Prominent cardiologist Dr. Eric Topol said former Vice President Dick Cheney’s heart transplant operation over the weekend raises “ethical” questions about age and waiting lists as they relate to organ transplants.
“The heart transplant is a controversial issue from an ethical standpoint since the availability of donor hearts is so limited and the list of individuals awaiting a new heart greatly exceeding the supply,” Topol said in an email to the San Diego Union-Tribune. Topol is chief academic officer with Scripps Health in San Diego.
About 2,300 Americans receive heart transplants each year. Recipients are typically selected based on the amount of time they’ve been waiting, medical need and geographic location.
More than 3,100 Americans currently are waiting for a new heart, and about 330 die each year before one becomes available, the Associated Press reported.
“We do not know the circumstances that led to Mr. Cheney’s heart transplant,” Topol said. “Was he just waiting on the list and had a perfect match show up? Or did he have an urgent or emergency indication due to failure of his heart-assist device or acute deterioration of his own medical condition?”

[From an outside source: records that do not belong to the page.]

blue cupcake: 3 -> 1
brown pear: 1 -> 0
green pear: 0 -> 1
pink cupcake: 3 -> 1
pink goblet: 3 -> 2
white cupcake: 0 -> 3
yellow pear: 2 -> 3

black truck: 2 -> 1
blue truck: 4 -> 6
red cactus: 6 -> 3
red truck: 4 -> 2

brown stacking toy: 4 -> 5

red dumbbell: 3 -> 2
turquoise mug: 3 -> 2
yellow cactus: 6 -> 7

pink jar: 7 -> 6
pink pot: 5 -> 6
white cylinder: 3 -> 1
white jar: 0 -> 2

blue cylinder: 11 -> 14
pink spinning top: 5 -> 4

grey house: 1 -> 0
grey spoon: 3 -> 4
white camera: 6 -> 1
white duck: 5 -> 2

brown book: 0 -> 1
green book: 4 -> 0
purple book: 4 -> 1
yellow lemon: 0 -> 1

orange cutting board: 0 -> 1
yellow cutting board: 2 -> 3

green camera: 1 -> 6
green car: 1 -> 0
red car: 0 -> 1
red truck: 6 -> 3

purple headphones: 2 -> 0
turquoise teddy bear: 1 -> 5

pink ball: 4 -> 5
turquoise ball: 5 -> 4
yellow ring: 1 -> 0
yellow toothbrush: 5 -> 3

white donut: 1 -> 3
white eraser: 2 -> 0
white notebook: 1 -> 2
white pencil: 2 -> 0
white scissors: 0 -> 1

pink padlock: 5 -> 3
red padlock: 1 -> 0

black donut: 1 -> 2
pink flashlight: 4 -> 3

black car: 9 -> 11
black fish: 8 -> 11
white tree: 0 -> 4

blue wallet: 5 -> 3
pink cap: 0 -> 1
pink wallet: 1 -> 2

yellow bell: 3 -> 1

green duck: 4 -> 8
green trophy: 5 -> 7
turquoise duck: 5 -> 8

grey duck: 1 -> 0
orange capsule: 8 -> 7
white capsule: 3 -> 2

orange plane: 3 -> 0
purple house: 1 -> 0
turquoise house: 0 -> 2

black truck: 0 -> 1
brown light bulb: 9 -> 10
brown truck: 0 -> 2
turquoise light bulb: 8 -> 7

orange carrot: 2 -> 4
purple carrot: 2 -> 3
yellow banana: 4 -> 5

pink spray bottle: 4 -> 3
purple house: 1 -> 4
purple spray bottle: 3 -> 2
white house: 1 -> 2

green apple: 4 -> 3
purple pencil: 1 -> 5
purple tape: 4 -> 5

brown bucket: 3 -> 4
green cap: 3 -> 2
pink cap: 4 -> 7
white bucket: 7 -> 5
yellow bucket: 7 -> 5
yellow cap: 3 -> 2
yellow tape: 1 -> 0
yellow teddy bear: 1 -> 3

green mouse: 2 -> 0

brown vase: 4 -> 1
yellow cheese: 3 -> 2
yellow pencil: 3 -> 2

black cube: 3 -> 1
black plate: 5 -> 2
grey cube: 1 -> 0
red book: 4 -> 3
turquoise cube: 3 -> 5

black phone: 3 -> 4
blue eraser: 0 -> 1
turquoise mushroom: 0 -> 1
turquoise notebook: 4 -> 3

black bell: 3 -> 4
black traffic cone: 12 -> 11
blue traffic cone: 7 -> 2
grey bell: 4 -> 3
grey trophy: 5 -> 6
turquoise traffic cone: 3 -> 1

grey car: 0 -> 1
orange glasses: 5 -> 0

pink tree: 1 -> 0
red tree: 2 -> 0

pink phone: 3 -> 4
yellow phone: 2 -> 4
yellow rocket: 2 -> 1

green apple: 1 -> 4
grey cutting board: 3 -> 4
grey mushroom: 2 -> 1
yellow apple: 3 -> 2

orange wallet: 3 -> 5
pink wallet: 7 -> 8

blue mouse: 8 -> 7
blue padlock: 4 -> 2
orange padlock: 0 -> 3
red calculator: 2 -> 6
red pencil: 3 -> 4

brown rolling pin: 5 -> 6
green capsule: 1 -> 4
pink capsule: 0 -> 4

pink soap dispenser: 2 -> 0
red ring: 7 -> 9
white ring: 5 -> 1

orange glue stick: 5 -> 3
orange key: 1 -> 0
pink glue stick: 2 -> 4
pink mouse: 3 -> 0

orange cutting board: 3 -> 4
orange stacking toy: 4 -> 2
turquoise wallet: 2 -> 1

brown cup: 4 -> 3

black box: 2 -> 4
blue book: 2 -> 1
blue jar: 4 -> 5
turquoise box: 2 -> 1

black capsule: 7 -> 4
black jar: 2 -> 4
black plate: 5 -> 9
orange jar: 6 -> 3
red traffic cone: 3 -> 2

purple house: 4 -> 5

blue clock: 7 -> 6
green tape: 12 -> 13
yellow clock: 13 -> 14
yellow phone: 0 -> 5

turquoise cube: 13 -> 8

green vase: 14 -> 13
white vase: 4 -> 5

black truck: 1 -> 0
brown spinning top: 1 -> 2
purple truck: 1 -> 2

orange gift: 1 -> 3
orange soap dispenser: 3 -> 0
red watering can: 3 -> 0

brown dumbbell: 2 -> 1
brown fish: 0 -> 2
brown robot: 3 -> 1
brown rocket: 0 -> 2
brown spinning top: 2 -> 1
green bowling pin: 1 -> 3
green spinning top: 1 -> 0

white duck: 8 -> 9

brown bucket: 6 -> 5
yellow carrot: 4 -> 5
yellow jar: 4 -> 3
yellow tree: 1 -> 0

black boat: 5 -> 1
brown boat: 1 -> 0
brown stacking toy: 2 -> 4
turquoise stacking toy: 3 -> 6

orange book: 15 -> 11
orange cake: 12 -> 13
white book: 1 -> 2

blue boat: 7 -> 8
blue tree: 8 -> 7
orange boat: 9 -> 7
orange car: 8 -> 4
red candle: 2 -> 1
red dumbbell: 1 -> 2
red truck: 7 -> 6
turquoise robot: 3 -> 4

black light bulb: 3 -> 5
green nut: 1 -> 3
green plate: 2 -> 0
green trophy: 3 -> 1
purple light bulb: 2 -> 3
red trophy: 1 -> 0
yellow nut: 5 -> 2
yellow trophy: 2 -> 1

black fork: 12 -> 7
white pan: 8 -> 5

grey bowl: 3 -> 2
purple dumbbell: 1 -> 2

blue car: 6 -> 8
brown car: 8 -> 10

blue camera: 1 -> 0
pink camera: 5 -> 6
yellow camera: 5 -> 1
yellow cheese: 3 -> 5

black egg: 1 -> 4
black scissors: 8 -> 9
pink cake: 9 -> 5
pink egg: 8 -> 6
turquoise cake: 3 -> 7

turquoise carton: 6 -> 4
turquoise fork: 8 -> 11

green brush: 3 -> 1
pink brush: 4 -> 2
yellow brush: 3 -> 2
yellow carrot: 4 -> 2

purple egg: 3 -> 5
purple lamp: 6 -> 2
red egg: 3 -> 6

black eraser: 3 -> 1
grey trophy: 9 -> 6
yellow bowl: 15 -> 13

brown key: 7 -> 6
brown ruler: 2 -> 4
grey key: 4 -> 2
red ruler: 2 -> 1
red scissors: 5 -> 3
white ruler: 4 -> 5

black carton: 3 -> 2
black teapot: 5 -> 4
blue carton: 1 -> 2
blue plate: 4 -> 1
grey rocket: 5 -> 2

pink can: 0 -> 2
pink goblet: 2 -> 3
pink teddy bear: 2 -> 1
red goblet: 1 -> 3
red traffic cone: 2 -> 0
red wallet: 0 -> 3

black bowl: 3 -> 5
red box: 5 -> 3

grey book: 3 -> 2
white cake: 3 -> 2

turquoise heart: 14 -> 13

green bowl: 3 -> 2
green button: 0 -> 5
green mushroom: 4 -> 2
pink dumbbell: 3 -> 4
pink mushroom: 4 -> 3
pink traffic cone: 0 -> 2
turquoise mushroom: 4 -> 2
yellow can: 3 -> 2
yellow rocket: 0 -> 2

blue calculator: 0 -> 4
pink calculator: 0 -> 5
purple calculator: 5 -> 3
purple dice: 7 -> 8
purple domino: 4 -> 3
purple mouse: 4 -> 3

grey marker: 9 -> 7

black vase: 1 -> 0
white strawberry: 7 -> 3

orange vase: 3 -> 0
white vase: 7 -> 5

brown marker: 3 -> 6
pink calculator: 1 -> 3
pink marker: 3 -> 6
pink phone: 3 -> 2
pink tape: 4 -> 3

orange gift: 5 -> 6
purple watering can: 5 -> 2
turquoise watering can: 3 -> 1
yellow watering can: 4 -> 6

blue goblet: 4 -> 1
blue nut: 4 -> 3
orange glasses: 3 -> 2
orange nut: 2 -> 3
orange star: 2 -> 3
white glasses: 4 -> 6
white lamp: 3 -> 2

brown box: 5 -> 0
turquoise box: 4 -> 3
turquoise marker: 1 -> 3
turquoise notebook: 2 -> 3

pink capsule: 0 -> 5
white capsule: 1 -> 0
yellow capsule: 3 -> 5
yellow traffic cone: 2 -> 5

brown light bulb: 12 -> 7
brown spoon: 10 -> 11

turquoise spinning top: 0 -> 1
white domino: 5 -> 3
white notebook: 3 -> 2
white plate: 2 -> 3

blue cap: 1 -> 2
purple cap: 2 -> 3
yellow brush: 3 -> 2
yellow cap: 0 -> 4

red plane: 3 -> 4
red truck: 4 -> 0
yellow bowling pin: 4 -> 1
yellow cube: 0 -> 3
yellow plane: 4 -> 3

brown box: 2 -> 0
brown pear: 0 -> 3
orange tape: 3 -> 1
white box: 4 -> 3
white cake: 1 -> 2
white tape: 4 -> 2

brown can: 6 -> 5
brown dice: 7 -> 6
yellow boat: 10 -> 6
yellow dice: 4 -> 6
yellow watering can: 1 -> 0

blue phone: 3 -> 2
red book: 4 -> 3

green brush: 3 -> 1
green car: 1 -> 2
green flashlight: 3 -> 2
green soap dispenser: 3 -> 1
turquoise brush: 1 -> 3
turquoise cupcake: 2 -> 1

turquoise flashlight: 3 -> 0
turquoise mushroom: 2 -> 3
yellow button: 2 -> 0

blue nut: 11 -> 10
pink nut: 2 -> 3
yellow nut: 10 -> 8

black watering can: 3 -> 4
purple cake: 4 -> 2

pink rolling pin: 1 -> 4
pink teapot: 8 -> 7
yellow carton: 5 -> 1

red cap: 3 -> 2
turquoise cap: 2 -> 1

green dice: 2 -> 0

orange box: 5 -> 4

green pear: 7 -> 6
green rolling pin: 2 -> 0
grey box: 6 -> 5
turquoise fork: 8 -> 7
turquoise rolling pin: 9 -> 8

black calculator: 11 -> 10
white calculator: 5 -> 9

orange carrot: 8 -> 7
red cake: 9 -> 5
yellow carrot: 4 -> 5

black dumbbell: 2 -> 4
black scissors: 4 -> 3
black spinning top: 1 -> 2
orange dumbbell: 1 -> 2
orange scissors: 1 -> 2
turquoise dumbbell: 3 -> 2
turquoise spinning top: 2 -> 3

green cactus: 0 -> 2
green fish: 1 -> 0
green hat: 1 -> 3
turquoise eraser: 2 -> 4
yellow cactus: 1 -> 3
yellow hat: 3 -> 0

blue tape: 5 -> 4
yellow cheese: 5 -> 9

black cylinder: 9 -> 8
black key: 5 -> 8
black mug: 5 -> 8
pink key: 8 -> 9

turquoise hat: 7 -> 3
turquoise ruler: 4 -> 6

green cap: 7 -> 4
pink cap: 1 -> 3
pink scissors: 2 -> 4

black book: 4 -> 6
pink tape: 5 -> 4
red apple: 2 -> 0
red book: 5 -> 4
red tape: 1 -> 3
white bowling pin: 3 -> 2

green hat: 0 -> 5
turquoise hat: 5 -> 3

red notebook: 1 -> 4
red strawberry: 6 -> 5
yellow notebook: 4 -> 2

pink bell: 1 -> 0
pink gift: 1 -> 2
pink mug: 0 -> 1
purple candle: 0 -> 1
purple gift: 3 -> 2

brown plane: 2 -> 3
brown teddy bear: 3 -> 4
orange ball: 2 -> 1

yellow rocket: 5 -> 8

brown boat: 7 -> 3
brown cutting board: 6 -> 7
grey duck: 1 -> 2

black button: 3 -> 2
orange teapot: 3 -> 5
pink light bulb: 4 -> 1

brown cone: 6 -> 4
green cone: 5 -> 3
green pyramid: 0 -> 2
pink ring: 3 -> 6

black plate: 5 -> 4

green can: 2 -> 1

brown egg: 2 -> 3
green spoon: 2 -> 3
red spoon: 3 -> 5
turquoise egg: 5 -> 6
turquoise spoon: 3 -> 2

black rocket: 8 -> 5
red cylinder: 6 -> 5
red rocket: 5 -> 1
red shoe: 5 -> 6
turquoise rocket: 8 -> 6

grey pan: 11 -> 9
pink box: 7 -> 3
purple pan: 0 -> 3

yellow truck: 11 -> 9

A Cheney aide told NPR that the former vice president had been waiting 20 months.
Cheney’s operation shines a light on another issue related to organ transplants — age. Heart transplant recipients typically fall between the ages of 50 and 64, but Cheney is 71.
The older a patient, the more toll a transplant operation takes on their body, typically. Plus, older patients aren’t likely to live as long with a donor organ as younger patients are.
“Patients over age 70 overall have a less favorable outcome after transplants,” Topol said. “Also, with [Cheney's] prior open-heart surgery many years ago, he would have considerable scar tissue that makes the transplant operation more challenging.”
However, as people live longer and stay healthier longer, it’s possible that the upper limit in the optimal age range for transplants will climb.
Cheney, who had severe congestive heart failure and has suffered five heart attacks over the past 25 years, certainly faces challenges on his road to recovery. He’ll likely stay in the hospital for a few weeks before beginning rehabilitation. The biggest threats he faces are rejection and infection.
Topol said he will not and has not “passed any judgment” about Cheney’s transplant, and the cardiologist said he hopes Cheney does “exceedingly well” in recovery.